Um homem de 58 anos, residente em Albergaria-A-Velha, foi condenado, esta tarde, no Tribunal de Aveiro, por incêndio florestal negligente a dois anos e seis meses de prisão, pena que ficou suspensa.
O indivíduo, que foi detido em julho de 2025, na freguesia da Branca, beneficiou de uma alteração jurídica dos factos, já que estava-lhe imputado o crime de incêndio florestal agravado.
O coletivo de juízes deu como provado que não teve intenção atear um fogo florestal, mas proceder à limpeza de uma zona de pinhal e mato propriedade de um vizinho, “com amontoado de lixo, que até cobras tinha”.
No entanto, não acautelou devidamente o risco da sua atuação, que foi agravada por se encontrar alcoolizado, regressando a casa sem se aperceber que as chamas alastraram.

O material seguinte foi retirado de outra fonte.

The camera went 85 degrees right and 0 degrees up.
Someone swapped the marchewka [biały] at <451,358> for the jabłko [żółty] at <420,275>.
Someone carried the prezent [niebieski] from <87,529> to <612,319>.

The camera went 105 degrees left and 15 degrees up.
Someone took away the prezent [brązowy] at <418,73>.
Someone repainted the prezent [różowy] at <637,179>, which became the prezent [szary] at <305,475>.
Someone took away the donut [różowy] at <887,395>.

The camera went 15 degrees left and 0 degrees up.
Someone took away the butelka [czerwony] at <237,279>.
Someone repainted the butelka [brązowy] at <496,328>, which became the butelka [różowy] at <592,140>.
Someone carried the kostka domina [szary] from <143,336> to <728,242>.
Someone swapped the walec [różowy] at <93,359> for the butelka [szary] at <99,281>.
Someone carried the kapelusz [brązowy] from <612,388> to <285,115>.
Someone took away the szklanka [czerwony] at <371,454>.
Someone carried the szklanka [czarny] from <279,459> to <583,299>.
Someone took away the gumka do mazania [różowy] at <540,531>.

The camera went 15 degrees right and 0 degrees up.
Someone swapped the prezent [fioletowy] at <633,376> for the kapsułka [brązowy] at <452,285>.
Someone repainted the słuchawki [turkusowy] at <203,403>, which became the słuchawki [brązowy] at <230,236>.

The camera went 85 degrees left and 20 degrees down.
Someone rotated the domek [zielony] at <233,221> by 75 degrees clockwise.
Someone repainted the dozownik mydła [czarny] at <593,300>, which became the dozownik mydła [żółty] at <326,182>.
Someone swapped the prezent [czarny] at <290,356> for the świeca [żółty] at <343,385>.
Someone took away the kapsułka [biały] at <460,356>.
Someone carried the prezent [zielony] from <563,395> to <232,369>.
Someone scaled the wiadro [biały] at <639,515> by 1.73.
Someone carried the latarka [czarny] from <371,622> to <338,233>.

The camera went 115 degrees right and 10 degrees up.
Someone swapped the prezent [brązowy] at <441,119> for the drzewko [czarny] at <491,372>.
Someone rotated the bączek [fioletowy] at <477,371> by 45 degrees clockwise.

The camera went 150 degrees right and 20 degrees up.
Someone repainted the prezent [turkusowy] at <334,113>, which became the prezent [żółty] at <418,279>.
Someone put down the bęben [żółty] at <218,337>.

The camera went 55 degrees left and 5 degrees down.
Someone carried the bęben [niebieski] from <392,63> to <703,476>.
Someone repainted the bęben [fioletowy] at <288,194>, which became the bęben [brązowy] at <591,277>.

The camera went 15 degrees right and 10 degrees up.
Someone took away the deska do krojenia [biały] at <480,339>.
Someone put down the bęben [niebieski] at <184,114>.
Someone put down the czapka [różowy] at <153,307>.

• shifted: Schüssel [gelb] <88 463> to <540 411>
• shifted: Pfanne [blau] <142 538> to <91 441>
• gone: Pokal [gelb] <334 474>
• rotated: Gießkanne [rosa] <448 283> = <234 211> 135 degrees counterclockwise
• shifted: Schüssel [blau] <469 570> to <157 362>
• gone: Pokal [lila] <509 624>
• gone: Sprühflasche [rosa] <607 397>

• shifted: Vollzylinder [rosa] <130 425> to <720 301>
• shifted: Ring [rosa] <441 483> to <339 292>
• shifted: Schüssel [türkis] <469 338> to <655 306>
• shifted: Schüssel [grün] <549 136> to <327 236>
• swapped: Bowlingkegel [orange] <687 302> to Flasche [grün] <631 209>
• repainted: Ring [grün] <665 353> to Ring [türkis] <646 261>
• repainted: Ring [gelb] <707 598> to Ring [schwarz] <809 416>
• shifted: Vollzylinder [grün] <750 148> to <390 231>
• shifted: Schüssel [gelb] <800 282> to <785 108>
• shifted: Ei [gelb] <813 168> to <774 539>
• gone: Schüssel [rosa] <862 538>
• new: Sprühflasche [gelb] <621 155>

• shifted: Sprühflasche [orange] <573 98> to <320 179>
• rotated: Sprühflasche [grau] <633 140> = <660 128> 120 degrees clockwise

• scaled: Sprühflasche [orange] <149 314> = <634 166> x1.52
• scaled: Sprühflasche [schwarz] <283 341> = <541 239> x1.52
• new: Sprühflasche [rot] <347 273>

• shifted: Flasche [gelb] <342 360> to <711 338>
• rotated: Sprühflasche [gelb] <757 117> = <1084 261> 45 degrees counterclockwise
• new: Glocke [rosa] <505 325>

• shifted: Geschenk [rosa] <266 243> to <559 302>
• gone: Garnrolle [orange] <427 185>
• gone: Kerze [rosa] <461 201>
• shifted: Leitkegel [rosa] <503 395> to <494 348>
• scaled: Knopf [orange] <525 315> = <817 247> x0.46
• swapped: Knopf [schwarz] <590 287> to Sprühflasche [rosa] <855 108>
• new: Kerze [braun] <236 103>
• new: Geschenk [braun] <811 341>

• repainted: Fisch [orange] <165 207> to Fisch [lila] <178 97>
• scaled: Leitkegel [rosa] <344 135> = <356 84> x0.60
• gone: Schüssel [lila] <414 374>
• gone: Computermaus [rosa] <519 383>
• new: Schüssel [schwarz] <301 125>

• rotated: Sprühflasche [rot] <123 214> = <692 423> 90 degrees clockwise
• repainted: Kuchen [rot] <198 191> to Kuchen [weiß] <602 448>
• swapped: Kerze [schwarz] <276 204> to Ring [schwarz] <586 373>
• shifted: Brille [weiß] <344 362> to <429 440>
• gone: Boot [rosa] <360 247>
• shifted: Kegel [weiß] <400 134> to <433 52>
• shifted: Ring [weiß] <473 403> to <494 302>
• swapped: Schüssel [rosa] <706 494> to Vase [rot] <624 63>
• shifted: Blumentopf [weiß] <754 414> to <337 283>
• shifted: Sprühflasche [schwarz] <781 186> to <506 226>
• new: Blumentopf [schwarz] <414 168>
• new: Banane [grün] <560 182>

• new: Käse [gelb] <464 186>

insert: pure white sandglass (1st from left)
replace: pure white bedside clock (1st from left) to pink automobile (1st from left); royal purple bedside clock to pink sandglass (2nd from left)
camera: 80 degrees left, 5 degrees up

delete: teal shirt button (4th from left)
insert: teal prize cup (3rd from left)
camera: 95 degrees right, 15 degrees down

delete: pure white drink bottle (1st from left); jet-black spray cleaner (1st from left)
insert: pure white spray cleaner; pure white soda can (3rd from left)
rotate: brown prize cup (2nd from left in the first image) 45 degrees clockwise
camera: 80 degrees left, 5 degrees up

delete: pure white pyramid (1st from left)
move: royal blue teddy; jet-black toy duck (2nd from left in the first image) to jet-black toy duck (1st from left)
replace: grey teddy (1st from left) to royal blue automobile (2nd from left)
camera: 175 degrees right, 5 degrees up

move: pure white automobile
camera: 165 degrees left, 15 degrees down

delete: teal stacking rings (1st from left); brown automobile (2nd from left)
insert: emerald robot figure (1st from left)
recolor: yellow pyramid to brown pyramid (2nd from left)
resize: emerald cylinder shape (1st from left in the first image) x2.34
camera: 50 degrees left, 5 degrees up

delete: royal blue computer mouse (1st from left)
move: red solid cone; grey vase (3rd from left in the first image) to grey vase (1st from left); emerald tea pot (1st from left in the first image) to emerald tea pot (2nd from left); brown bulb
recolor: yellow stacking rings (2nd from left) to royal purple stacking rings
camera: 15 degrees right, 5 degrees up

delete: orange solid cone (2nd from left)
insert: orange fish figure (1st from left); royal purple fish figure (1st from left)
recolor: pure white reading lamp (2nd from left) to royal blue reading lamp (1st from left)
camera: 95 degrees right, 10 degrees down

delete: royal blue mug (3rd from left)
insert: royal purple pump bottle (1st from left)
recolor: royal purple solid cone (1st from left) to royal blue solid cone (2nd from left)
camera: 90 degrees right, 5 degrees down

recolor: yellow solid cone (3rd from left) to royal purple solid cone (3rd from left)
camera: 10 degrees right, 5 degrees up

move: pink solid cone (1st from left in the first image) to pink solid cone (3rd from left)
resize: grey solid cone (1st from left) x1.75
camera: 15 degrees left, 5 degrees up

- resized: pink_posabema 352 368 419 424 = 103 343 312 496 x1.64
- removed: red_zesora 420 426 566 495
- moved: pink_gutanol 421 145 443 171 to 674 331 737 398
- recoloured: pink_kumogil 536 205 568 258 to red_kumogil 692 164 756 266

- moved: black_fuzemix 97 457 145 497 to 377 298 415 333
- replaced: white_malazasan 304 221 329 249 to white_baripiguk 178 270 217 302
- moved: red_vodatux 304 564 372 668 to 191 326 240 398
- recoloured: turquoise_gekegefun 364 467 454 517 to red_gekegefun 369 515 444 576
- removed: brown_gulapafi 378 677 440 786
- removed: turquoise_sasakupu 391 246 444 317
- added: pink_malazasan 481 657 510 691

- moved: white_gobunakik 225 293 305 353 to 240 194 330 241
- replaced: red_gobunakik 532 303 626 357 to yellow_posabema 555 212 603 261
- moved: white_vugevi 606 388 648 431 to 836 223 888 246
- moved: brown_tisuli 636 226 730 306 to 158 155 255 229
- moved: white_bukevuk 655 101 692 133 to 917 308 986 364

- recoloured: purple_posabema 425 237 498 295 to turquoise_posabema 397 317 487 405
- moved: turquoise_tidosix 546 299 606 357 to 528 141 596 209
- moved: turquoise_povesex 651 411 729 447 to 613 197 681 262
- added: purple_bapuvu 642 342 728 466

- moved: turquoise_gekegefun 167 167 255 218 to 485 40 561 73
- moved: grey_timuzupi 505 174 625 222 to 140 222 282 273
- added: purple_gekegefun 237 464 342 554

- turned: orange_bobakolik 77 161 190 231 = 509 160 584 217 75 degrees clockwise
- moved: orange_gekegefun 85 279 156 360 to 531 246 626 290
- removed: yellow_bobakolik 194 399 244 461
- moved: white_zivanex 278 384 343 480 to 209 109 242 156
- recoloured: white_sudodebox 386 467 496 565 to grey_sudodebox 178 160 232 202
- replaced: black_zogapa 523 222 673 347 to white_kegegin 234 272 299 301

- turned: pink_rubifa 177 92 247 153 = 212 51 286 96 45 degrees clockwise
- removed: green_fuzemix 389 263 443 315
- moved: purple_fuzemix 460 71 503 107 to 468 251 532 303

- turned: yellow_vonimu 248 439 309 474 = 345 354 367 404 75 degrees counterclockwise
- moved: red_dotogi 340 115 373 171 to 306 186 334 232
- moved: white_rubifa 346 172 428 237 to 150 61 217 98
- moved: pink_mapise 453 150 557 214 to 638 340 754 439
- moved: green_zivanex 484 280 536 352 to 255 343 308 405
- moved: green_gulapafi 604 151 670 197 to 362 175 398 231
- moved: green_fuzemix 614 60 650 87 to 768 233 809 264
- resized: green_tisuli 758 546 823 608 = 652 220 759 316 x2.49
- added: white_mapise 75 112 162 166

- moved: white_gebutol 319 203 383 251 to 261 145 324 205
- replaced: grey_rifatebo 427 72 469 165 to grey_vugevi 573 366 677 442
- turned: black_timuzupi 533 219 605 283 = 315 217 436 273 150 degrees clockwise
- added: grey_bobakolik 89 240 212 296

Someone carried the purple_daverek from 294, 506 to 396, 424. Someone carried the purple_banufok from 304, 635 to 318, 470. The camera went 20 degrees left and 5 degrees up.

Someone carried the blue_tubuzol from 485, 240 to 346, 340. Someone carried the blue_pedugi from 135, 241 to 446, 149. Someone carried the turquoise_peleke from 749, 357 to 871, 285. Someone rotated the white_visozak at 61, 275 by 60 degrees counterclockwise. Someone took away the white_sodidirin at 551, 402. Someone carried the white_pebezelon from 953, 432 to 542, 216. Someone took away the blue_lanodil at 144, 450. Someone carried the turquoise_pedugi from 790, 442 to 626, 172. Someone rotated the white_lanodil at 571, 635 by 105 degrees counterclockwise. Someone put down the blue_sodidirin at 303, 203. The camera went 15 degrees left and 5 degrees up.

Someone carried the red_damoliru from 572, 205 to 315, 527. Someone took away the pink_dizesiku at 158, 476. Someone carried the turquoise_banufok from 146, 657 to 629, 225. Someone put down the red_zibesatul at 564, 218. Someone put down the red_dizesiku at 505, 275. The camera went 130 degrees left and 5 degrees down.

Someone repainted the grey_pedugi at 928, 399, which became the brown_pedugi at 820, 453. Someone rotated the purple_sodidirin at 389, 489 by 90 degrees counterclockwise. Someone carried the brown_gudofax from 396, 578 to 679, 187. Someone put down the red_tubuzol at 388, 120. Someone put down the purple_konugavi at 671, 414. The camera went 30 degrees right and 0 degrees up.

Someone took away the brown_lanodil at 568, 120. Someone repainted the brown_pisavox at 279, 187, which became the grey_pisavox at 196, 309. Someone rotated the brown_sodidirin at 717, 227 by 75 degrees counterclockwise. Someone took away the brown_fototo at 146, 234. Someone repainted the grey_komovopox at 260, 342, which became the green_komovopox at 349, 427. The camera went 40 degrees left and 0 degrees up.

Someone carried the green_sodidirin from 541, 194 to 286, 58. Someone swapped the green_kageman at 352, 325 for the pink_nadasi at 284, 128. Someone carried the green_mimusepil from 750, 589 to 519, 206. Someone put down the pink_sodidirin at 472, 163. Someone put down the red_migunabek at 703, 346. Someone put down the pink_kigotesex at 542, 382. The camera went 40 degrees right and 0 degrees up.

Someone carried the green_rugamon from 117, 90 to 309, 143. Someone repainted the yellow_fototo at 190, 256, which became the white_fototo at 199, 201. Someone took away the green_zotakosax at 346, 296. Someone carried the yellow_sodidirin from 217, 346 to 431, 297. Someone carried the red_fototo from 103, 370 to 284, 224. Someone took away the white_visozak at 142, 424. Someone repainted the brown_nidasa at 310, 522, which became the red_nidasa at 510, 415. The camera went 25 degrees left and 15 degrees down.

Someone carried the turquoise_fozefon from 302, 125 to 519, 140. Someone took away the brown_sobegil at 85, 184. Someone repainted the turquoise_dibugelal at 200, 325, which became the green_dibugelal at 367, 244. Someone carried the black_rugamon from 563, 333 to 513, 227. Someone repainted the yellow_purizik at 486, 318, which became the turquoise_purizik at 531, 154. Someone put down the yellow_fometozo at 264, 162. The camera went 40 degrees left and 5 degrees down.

A intervenção de populares que chamaram os bombeiros limitou os danos a 50 metros quadrados de área ardida.
Apesar de não se provar o crime de incêndio florestal, a juíza presidente referiu que “não apaga a ligeireza da atuação” do acusado, que terá de submeter-se, caso seja assim determinado, a “despiste” de consumos alcóolicos, designadamente em consultas médicas da especialidade.
A favor, o tribunal teve em conta, ainda, a colaboração dada durante o julgamento e a ausência de antecedentes criminais.
O incêndio florestal ocorreu na tarde de 8 de julho de 2025. O ‘modus operandi’ consistiu no recurso a chama direta para dar início ao incêndio em zona com bastante vegetação rasteira e seca, inserida numa mancha florestal de elevada dimensão.